Well inc. : les organismes expriment leurs préoccupations

Après avoir entendu les préoccupations des commerçants des rues Wellington Nord et Sud, l'équipe de Well inc. a consulté les organismes communautaires du centre-ville pour connaître leurs inquiétudes et leurs suggestions. Cette première occasion d'échanger a abouti sur une promesse de la mise en place de mécanismes pour que les organismes prennent part de façon active au développement de Well inc.
Dans les jours suivant l'annonce du projet, les organismes communautaires s'interrogeaient sur la place qui leur serait réservée dans le projet et s'inquiétaient que la pauvreté présente au centre-ville ne soit que déplacée quelques rues plus loin.
Selon Philippe Cadieux, responsable des partenariats publics de Well inc., 16 organismes ont été rencontrés. Du lot, la Coalition sherbrookoise pour le travail de rue se dit heureuse de la création d'un canal de communication, mais demeurera aux aguets afin que les organismes soient consultés tout au long du processus.
Son directeur général, Étienne Bélanger-Caron, confirme que « l'idée était de créer un canal de communication pour écouter les organismes du milieu. Beaucoup de choses ont été nommées, mais il faudra maintenant voir ce que sera la suite. »
Les préoccupations concernent la cohabitation sociale dans le futur quartier, l'accessibilité par le transport actif et collectif, le logement abordable, les problématiques de pauvreté et de santé mentale et le verdissement du quartier.
« Nous aimerions peut-être dépasser la consultation et être partie prenante des décisions selon un mécanisme à définir. Il y a une volonté de trouver une manière de nous arrimer. Un des objectifs de Well inc. est de développer les communautés. Ça nous parle. Nous aimerions que cet objectif ait autant d'importance que la question du développement économique. »
M. Bélanger-Caron est heureux que le contact soit direct. « Le plus gros avantage, c'est que nous ne nous parlons plus à travers les articles de journaux. Il n'y avait pas eu de communication du tout avant le lancement du projet. »
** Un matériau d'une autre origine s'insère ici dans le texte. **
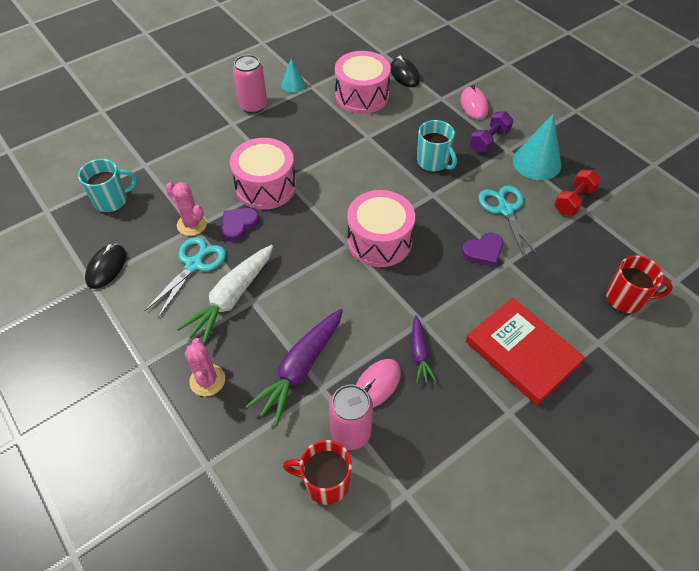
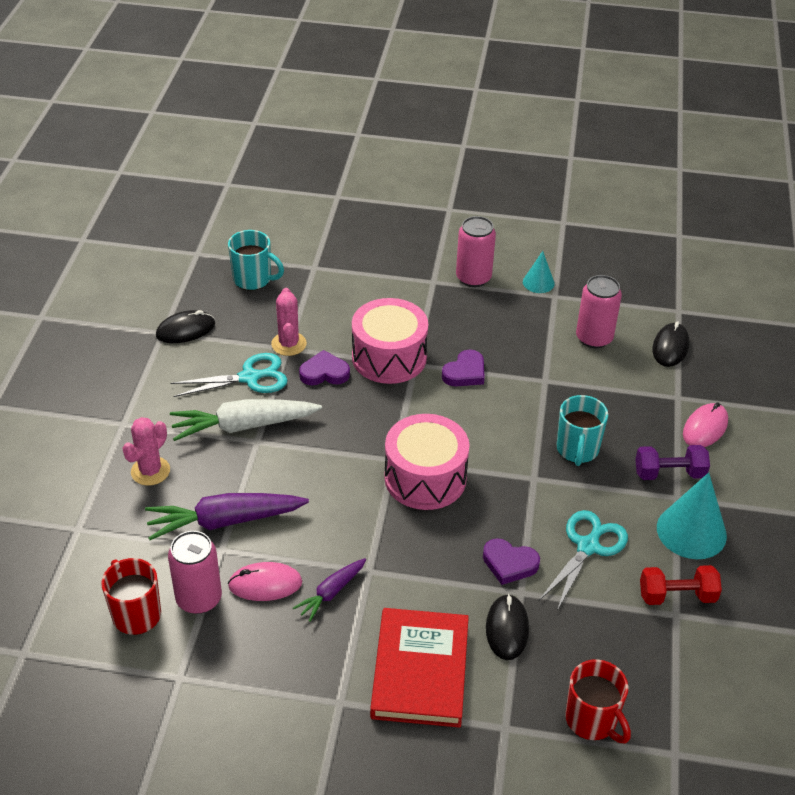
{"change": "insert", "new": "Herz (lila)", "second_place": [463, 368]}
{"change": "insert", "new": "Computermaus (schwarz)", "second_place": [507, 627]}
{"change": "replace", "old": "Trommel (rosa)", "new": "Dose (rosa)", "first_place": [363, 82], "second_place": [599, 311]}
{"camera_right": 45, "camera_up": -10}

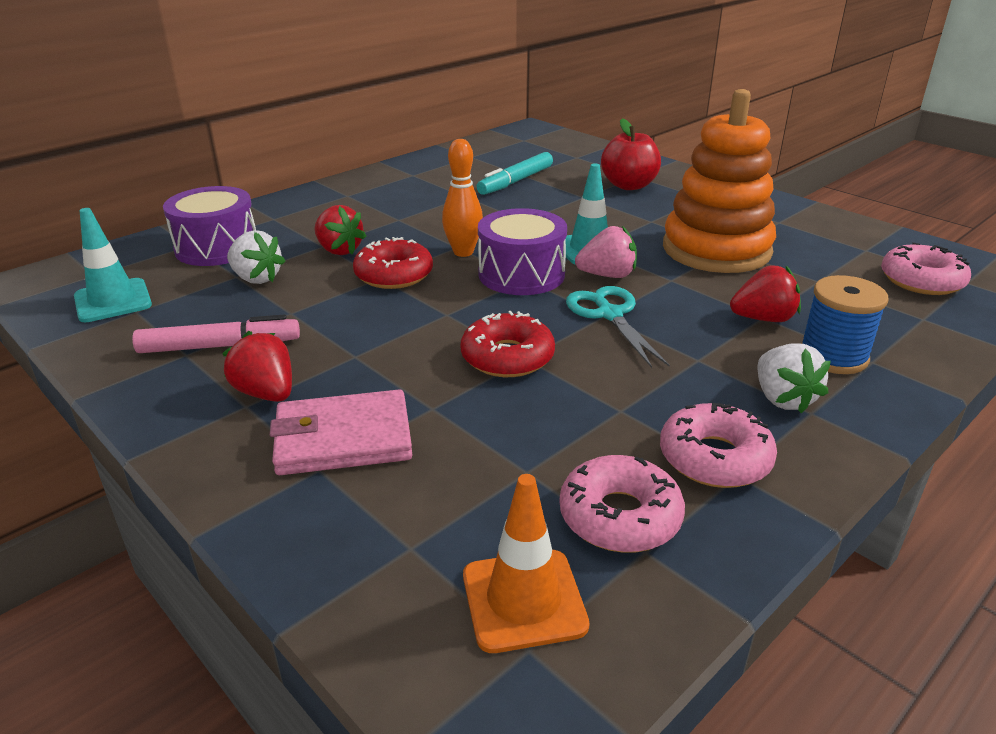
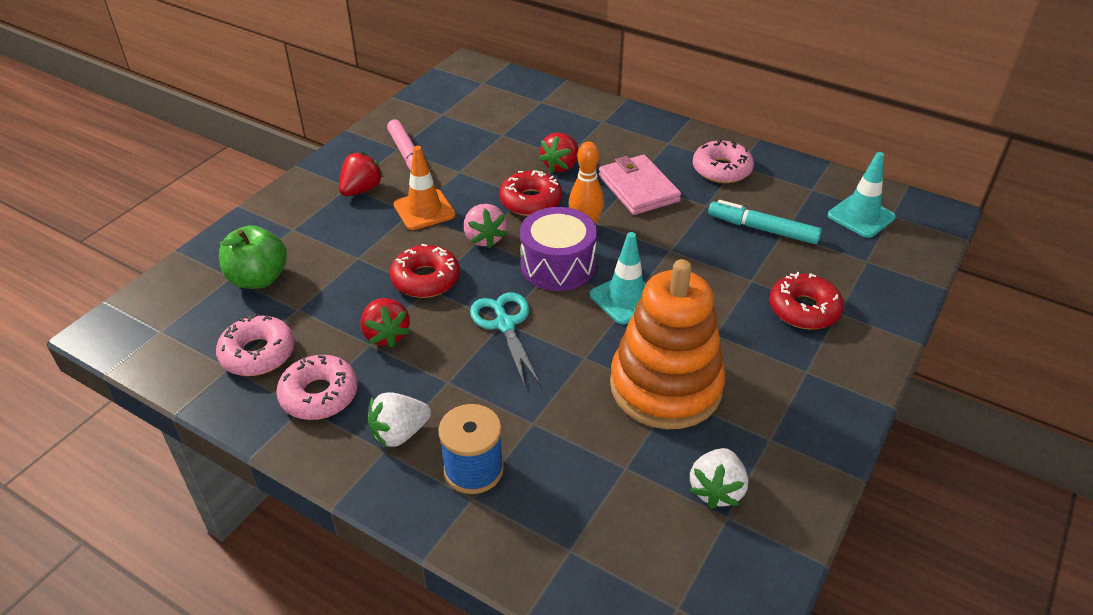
{"change": "delete", "old": "Trommel (lila)", "first_place": [209, 226]}
{"change": "insert", "new": "Apfel (grün)", "second_place": [253, 257]}
{"change": "move", "old": "Leitkegel (türkis)", "first_place": [113, 265], "second_place": [862, 195]}
{"change": "move", "old": "Erdbeere (weiß)", "first_place": [256, 257], "second_place": [718, 478]}
{"change": "move", "old": "Geldbörse (rosa)", "first_place": [341, 432], "second_place": [640, 185]}
{"change": "move", "old": "Leitkegel (orange)", "first_place": [526, 563], "second_place": [425, 188]}
{"change": "move", "old": "Erdbeere (rosa)", "first_place": [606, 252], "second_place": [485, 226]}
{"change": "move", "old": "Erdbeere (rot)", "first_place": [765, 293], "second_place": [385, 323]}
{"change": "move", "old": "Donut (rosa)", "first_place": [926, 268], "second_place": [723, 161]}
{"change": "replace", "old": "Apfel (rot)", "new": "Donut (rot)", "first_place": [631, 154], "second_place": [807, 300]}
{"change": "rotate", "old": "Schere (türkis)", "first_place": [617, 327], "second_place": [505, 339], "degrees": -75}
{"camera_right": 75, "camera_up": 10}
Philippe Cadieux en est bien conscient. « Il faut rappeler que nous ne sommes en poste que depuis le 28 novembre. Notre priorité était de rencontrer les acteurs du centre-ville. Nous avions rencontré les commerçants et il était très important de faire de même avec les acteurs communautaires. Je les ai assurés que ma porte serait toujours ouverte. »
« Nous resterons vigilants sur les impacts sociaux du projet pour prévenir un processus de gentrification. Nous maintenons nos préoccupations pour les gens des milieux auprès desquels nous intervenons. L'incubateur social sera peut-être une occasion d'arrimer Well inc. au projet de centre de jour sur lequel nous travaillons », dit Étienne Bélanger-Caron.
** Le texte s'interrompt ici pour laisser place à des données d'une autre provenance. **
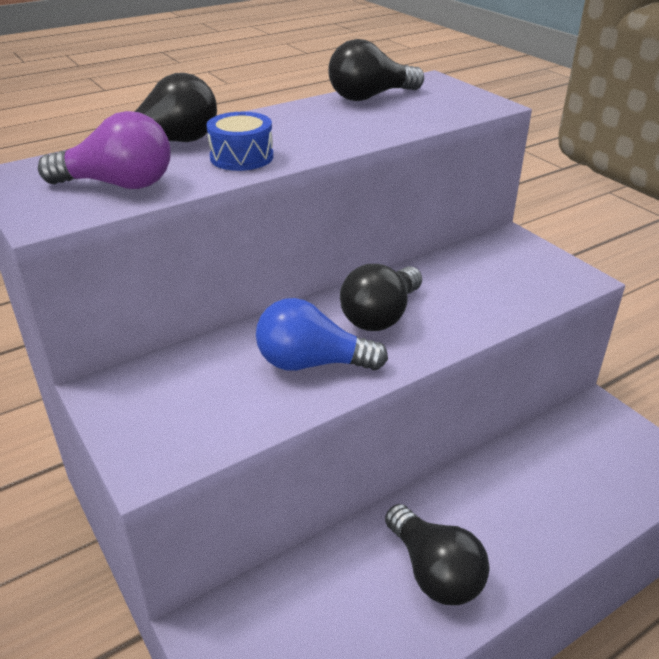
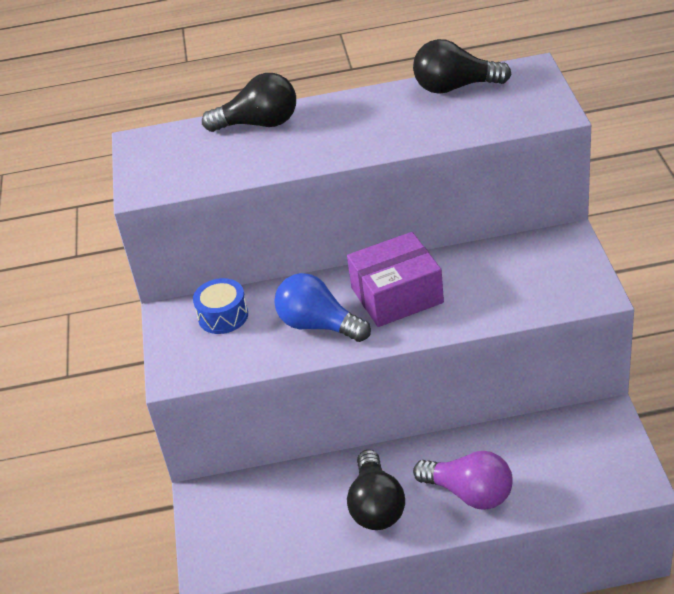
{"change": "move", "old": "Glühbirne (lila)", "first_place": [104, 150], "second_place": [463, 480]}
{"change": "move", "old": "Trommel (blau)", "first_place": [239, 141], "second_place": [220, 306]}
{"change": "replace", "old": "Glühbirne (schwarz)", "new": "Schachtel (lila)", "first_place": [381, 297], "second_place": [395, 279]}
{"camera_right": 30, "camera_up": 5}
Philippe Cadieux promet des mécanismes de collaboration très tôt au début de 2017. « Nous voulons que les organismes se retrouvent dans le projet et se sentent intégrés. C'est important aussi qu'ils prennent action, qu'ils puissent proposer des projets. C'est certain qu'il y aura des résultats. Ils peuvent compter sur nous. »
Pour le moment, l'équipe de Well inc. n'a pas prévu d'autres réunions avec des acteurs du milieu, mais Commerce Sherbrooke doit rencontrer les promoteurs du centre-ville sous peu et devrait en profiter pour leur exposer les enjeux du projet. « La concertation est extrêmement importante », fait valoir Philippe Cadieux.